1074 — Evidence Map: reporting of results by sex or gender in randomized controlled trials with women Veteran participants (2008-2018)
Lead/Presenter: Elisheva (Elizabeth) Danan,
COIN - Minneapolis
All Authors: Danan ER (Center for Care Delivery and Outcomes Research, Minneapolis VA), Ullman K (Center for Care Delivery and Outcomes Research, Minneapolis VA), Klap RS (Center for the Study of Healthcare Innovation, Implementation & Policy, Greater Los Angeles VA) Yano EM (Center for the Study of Healthcare Innovation, Implementation & Policy, Greater Los Angeles VA) Krebs EE (Center for Care Delivery and Outcomes Research, Minneapolis VA)

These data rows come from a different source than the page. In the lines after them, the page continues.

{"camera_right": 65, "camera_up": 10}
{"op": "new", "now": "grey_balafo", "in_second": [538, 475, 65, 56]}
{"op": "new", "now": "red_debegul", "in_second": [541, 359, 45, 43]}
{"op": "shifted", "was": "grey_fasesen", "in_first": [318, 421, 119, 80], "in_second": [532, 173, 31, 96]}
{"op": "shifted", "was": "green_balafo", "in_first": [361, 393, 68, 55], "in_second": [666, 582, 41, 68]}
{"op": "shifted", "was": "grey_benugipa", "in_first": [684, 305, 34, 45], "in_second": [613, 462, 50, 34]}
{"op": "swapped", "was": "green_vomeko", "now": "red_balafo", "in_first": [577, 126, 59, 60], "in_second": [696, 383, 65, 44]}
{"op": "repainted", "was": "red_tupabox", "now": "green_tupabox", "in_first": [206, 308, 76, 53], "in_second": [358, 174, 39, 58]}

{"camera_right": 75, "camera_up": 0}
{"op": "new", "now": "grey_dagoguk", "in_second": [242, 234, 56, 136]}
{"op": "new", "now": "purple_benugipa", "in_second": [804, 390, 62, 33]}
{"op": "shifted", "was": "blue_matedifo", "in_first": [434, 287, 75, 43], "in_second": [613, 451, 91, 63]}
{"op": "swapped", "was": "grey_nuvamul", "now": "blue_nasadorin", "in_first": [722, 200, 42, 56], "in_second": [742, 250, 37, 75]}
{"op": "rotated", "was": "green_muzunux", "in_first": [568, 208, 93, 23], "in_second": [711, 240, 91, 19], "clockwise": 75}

Higher participation of women in randomized controlled trials (RCTs) has not led to significantly improved reporting of sex-stratified results. Grouping male and female study subjects together can overestimate benefits and underestimate harms for men or women due to biologic (sex) or sociocultural (gender) differences in response to the intervention. Because women comprise an extreme minority of living Veterans (10%), the challenge of conducting clinical research that is meaningfully applicable to women is intensified for studies related to Veterans' health. We compared the characteristics of RCTs with women Veteran participants that did or did not report results by sex or gender. Our objective was to assess how sex and gender are addressed in research with women Veterans.
We extended our prior women's health evidence map with a systematic search for RCTs with women Veterans, published 2008-2018. We compared characteristics of RCTs that reported results by sex or gender with those of RCTs that did not, and reviewed methodology and reporting of sex/gender analyses.

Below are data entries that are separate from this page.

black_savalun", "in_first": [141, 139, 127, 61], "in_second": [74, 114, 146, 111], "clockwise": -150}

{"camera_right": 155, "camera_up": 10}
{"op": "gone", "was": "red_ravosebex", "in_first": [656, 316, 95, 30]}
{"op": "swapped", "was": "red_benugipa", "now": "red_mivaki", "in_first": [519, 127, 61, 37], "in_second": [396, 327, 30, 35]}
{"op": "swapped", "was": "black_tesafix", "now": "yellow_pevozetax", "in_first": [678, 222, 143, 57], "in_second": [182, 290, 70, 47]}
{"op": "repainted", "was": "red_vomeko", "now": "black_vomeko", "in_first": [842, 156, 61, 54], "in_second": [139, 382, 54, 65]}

We assessed 1,820 abstracts for relevance and included 45 unique RCTs that met eligibility criteria. Five trials included only women and 40 included both male and female Veteran participants (median 14.3% women). Publications increased over time, as did the number reporting results by sex or gender. Ten studies (25%) reported results by sex or gender. These trials were larger (median study size n = 343.5 vs. n = 125.5) and included a higher median proportion of female participants (16.8% vs. 11.2%) than studies without sex/gender results. Ten of 11 trials that tested pharmacologic or device interventions did not report sex-specific results.
Women Veterans are increasingly participating in RCTs, but results are infrequently reported by sex or gender. Trials of pharmacologic or device interventions may be targets for future reporting requirements.
Action by various stakeholders could improve sex and gender sensitivity in Veteran research. We suggest that funders set expectations, then track and publicly report women's participation in trials. Journal editors should adopt and enforce sex/gender reporting guidelines. Investigators should seek training and use existing resources for the conduct, analysis, and reporting of sex- and gender-equitable research.